Sunday Lecture Series Transcripts

 

 

A New Look at Creation: The "Big Bang"

Philip S. Norman, M.D.

Every known religion, even those of primitive peoples, has a story of how it all began. Psychologists speculate that such stories arise from an innate human tendency that needs explanations of the unknown and desires to reduce everything to a simple story. We know the creation story in Genesis in the Christian Bible, but perhaps have forgotten that its literal truth has been viewed with some skepticism for a long time. St. Augustine, considered an essential founder of Catholic, Anglican and Protestant theology, said he doubted that it took a week for God to accomplish the creation and favored the idea that it was done in a day. He also said that we should be willing to change our mind about it as new information comes up. He wrote that in 409 AD.

A signal event of the twentieth century is that scientists have, over about a hundred years, come up with a mind-blowing story of creation and have brought forth convincing evidence for that story derived from a range of scientific disciplines. At least nine essential steps brought scientists to a creation story known as "The Big Bang". To tell this story I have depended on particle physicist Simon Singh's book, Big Bang, which describes not only the science, but also human side of the scientists responsible for these astonishing discoveries.

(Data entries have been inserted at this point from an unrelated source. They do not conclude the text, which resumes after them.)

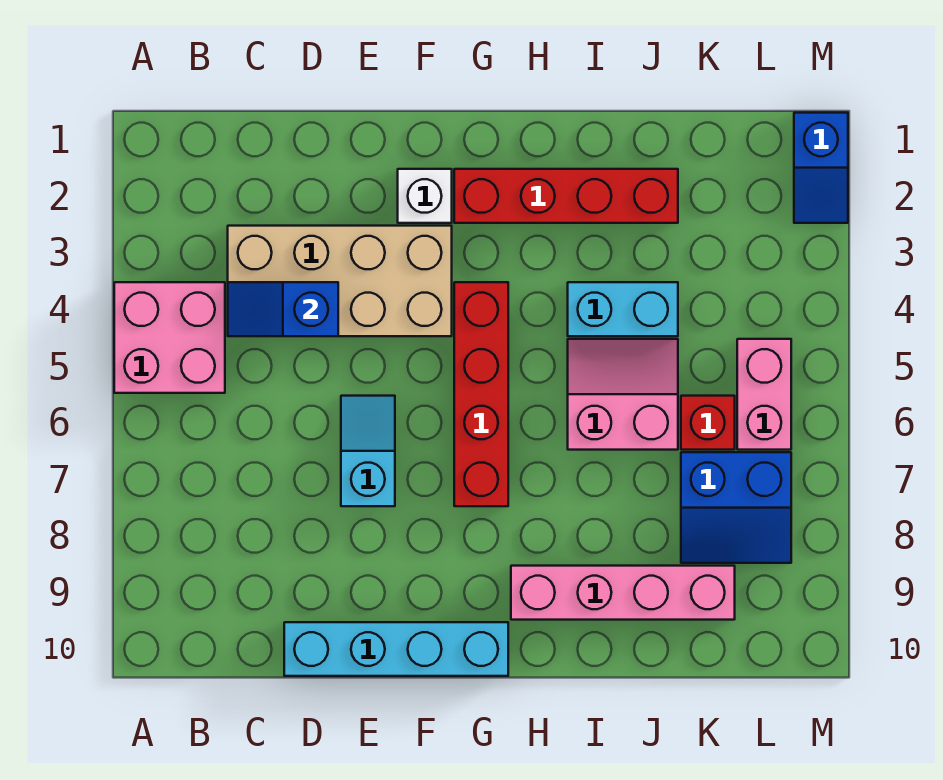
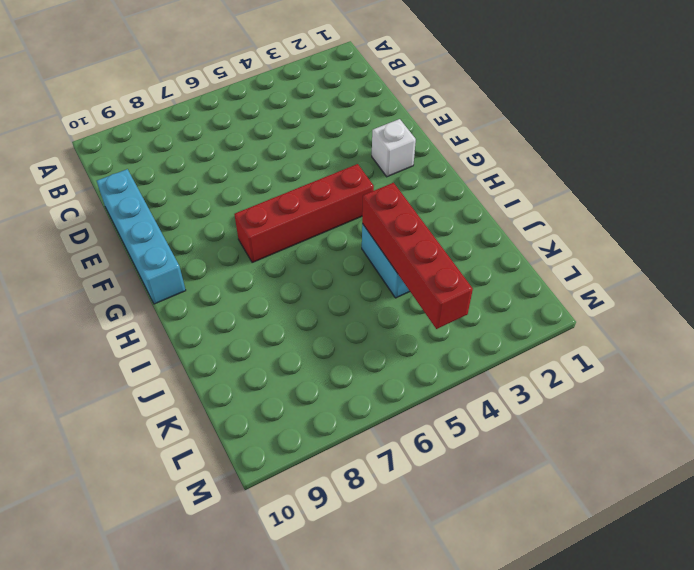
red brick I4:L4 level 2 -> red brick G2:J2 level 1
none -> pink brick A4:B5 level 1
none -> tan brick C3:F4 level 1
none -> cyan slope E6:E7 level 1 top 7

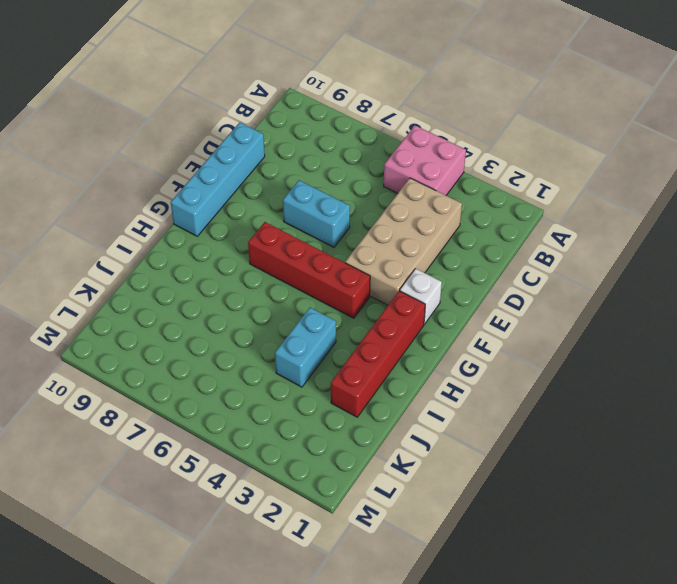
cyan brick E6:E7 level 1 -> cyan slope E6:E7 level 1 top 7
none -> pink brick H9:K9 level 1
none -> pink slope I5:J6 level 1 top 6
none -> red brick K6 level 1

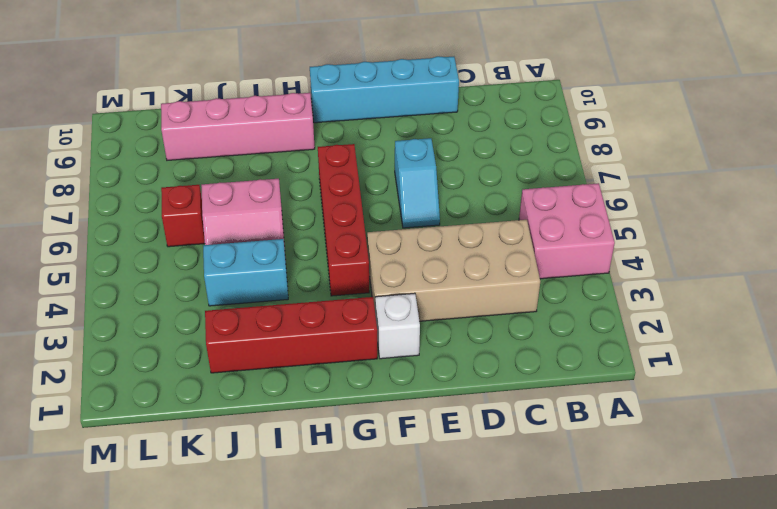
none -> blue slope K7:L8 level 1 top 7
none -> pink brick L5:L6 level 1
none -> blue slope M1:M2 level 1 top 1

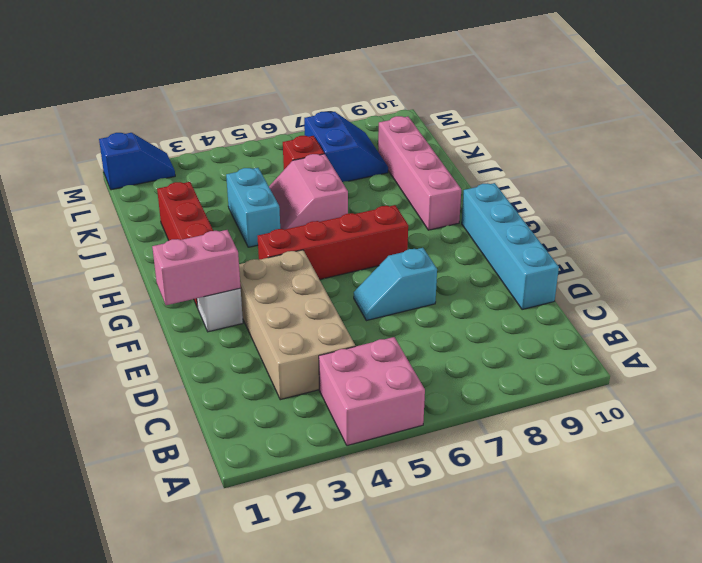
pink brick F1:F2 level 2 -> pink brick L5:L6 level 1
none -> blue slope C4:D4 level 2 top D

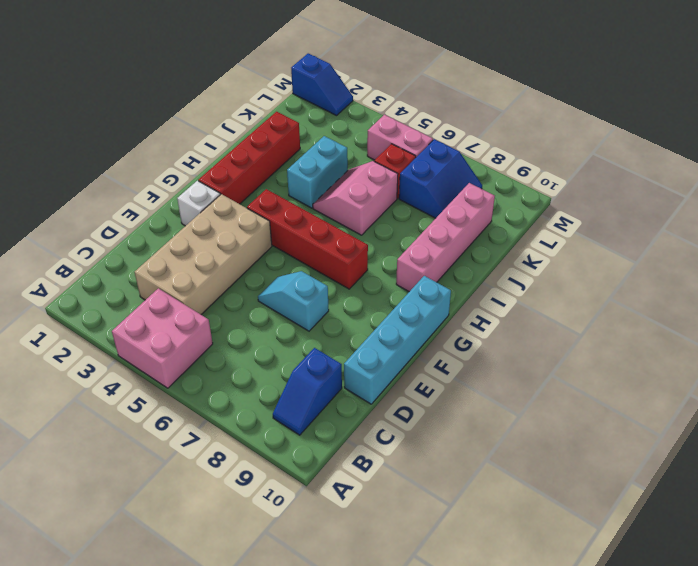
blue slope B9:C9 level 1 top C -> blue slope C4:D4 level 2 top D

The new creation story starts in the early 1500s with Copernicus, canon of the cathedral of Frauenberg, then in Poland, whose position in the church gave him ample time to pursue his interest in astronomy and particularly the motion of the earth, moon and planets. The then current dogma that the earth was the center around which the sun, moon, and planets moved in orbits was made complicated by the need to explain anomalies in their observed paths. Copernicus realized that a much simpler explanation, namely that the earth and planets revolved around the sun would account for the known movements of these bodies. Copernicus was well connected in the church and was aware that his ideas would not set well with the authorities. He delayed publication of a book setting forth his reasoning until late in life and was on his deathbed in 1543 when the first copy was put in his hands.

Copernicus's ideas were at first little noticed. Gaetano Bruno, however, took up his ideas and added to them, gaining the attention of the inquisition, which tried him in 1600 and had him burned at the stake for heresy. It was not until Galileo came up with a convincing proof for the sun as the center that the world took notice. Galileo had perfected the newly invented telescope into a 32-power instrument and in the late 1500s readily confirmed Copernicus's prediction that the planet Venus should have phases (full Venus, half Venus, crescent Venus) different from in appearance but not unlike those of the moon. These phases could only occur if Venus circled the sun.

Galileo never shrank from controversy and wrote about his findings repeatedly both in scholarly Latin and the vernacular. The reputation coming from his earlier scientific findings about the laws of falling objects and the periodicity of pendulums gave his opinion great weight. He had a talent for public attention: for instance, he had visited Rome and publicly demonstrated his telescope in the Quirinal Gardens belonging to Cardinal Bandin.